The main objection against all forms of DIV is the fear of “the danger of "air embolism". Robins Method of Direct Intravenous Ozone Therapy℠ (a.k.a. RMDIV℠) uses only medical grade oxygen medical ozone generators with sealed systems, along with ozone resistant silicone tubing and glass tubes.

If you look up “Air Embolism” in the medical literature you may be surprised.

Most of the reports come from neurosurgery procedures where air often enters the venous system, and where 'clinical manifestations' of Vascular Air Embolism [VAE] appear in about 45% of the cases.

Anesthesiology references indicate those lethal doses of air in humans range from 200 to 500 cc of entrained vascular air, or 3 to 5 ml/kg.
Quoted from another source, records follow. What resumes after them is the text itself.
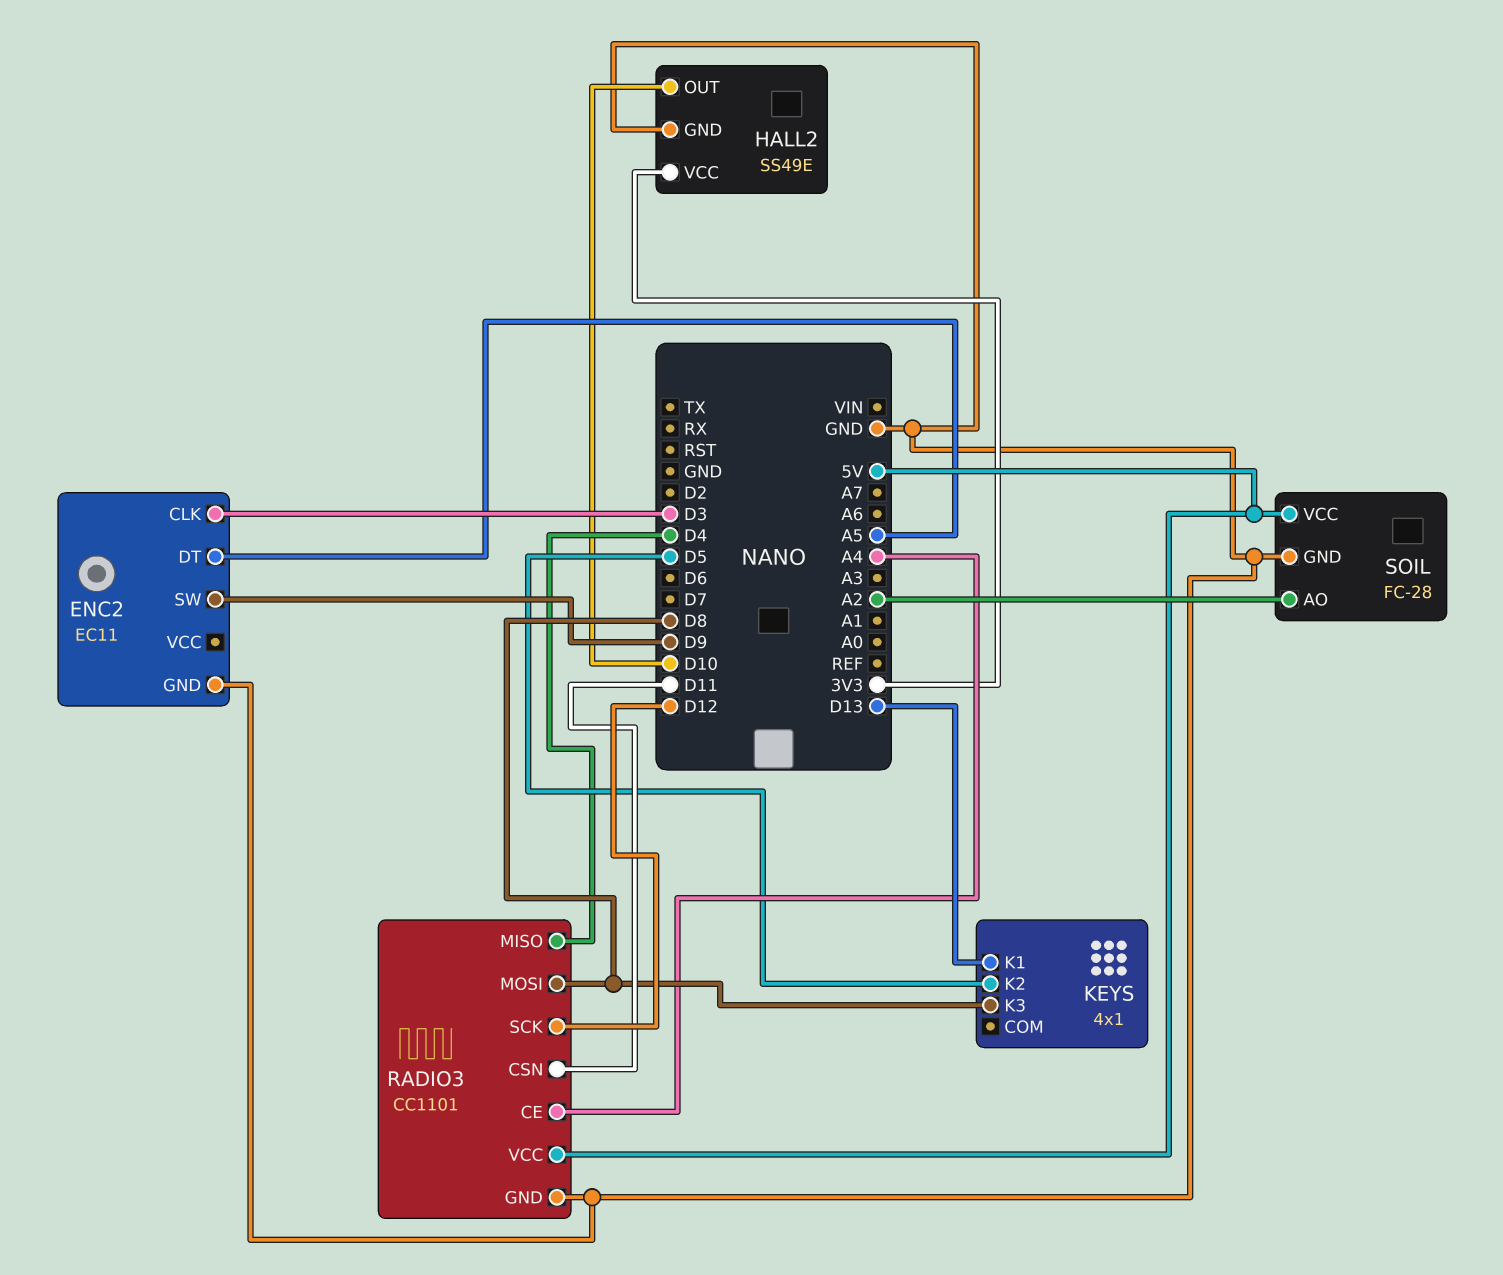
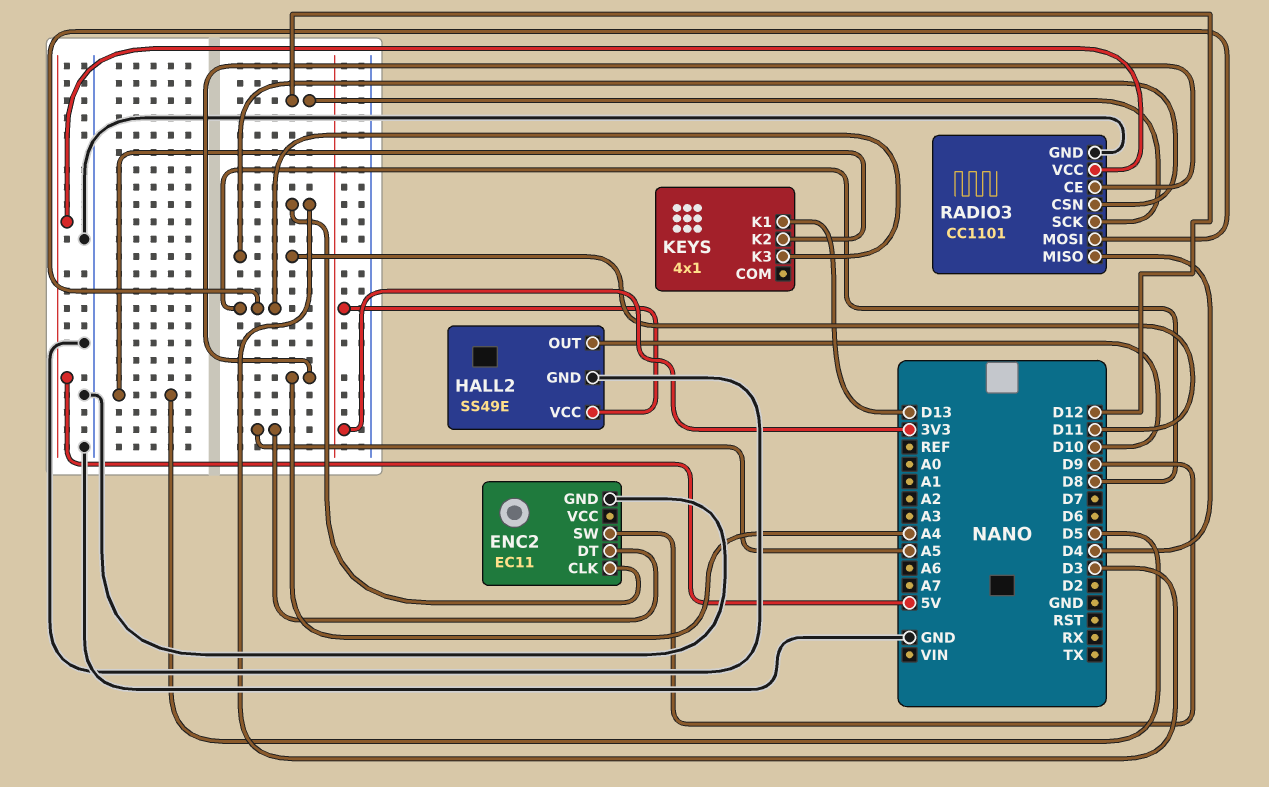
SOIL: FC-28 -> none
SOIL pin AO: A2 -> none
SOIL pin GND: GND -> none
SOIL pin VCC: 5V -> none

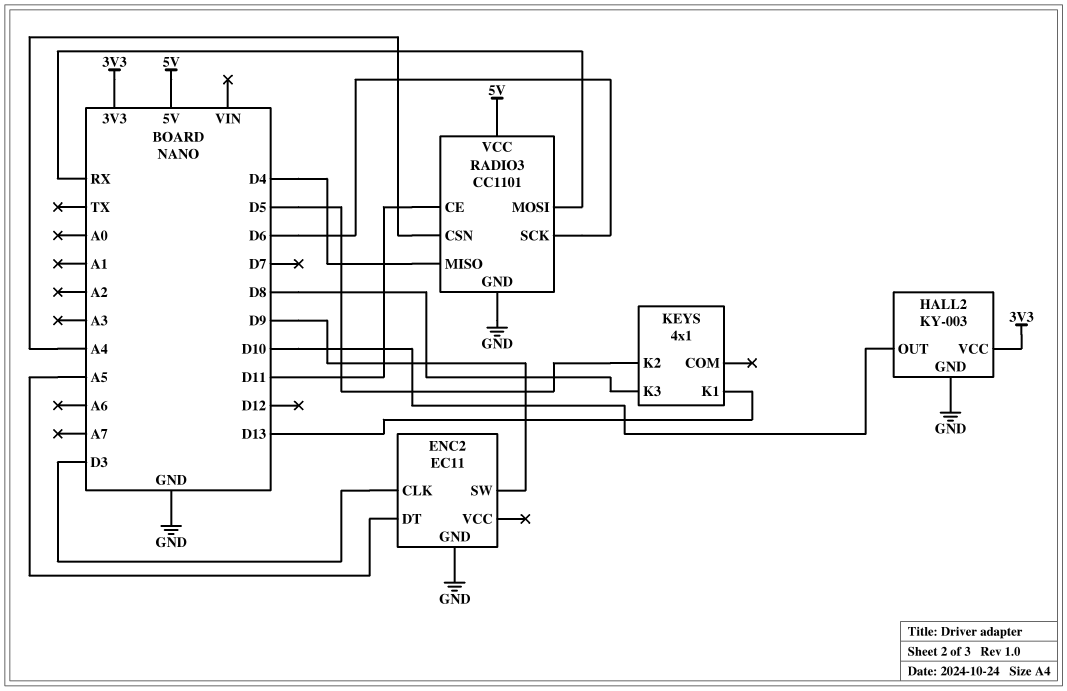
HALL2: SS49E -> KY-003
RADIO3 pin CE: A4 -> D11
RADIO3 pin CSN: D11 -> A4
RADIO3 pin MOSI: D8 -> RX
RADIO3 pin SCK: D12 -> D6

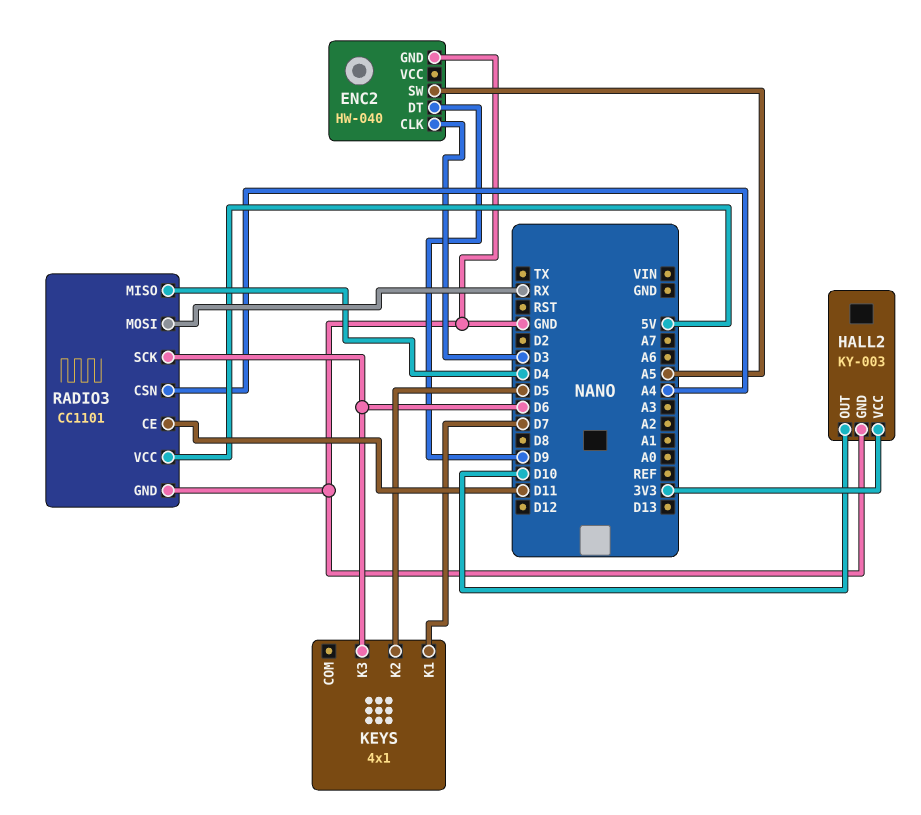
ENC2: EC11 -> HW-040
ENC2 pin DT: A5 -> D9
ENC2 pin SW: D9 -> A5
KEYS pin K1: D13 -> D7
KEYS pin K3: D8 -> D6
That's a lot of air (well beyond RMDIV℠)at 4 ml/kg, which would mean 280 ml of air for a 154 lb person in a single dose. Not surprisingly, one report cites a fatal case of 100 ml of air per secondentering circulation during a subclavian venipuncture using a 14gauge (RMDIV℠ uses a 27gauge butterfly)needle. (Flanagan, Gradisar, Gross, and Kelly)

 

Also, it is not just the volume of air involved, but the speed of injection that also makes a difference (Toung, Roosberg, Hutchins). In fact, an anesthesiology textbook indicates that "The Lethal Dose" [LD] in humans can be exceeded if the air is entrained slowly, allowing for hemodynamic compensation. A bolus of air tends to lead to an increase in central venous pressure [CVP], a decrease in pulmonary artery pressure [PAP], and shock that is thought to be related to an air lock in the right ventricle. On thecontrary, a slow infusion of air results in an increase in CVP/PAP, with compensatory increase in cardiac output" (Mongan).

 

Non-lethal doses of VAE are reported as 2ml/kg or less (Bricker). In a 154 lb person, this would amount to 140 ml of AIR (not oxygen) entering the venous circulatory system. "The lungs appear to have a large capacity to compensate for air embolus within the pulmonary arterial circulation" (Emby and Ho). Other reports indicate "clinical manifestations" of VAE start appearing with dosages of 100 ml or more, particularly in neurosurgery procedures where air often enters the venous system. (Mongan). Anesthesiologists are trained to look out for these 'clinical manifestations', and to apply corrective measures. In fact, one of the measures taken is to have the patient breathe 100% oxygen. The points gathered from these cursory reference examples are fairly straightforward:

 

--A VAE lethal dose is a lot of air in the venous system; it is around 280 ml in a 154 lb person. --140 ml or less of air in the venous system is considered non-lethal in the literature. --Non-lethal VAE cases are fairly common in neurosurgery, are expected, and anesthesiologists are trained to deal with them.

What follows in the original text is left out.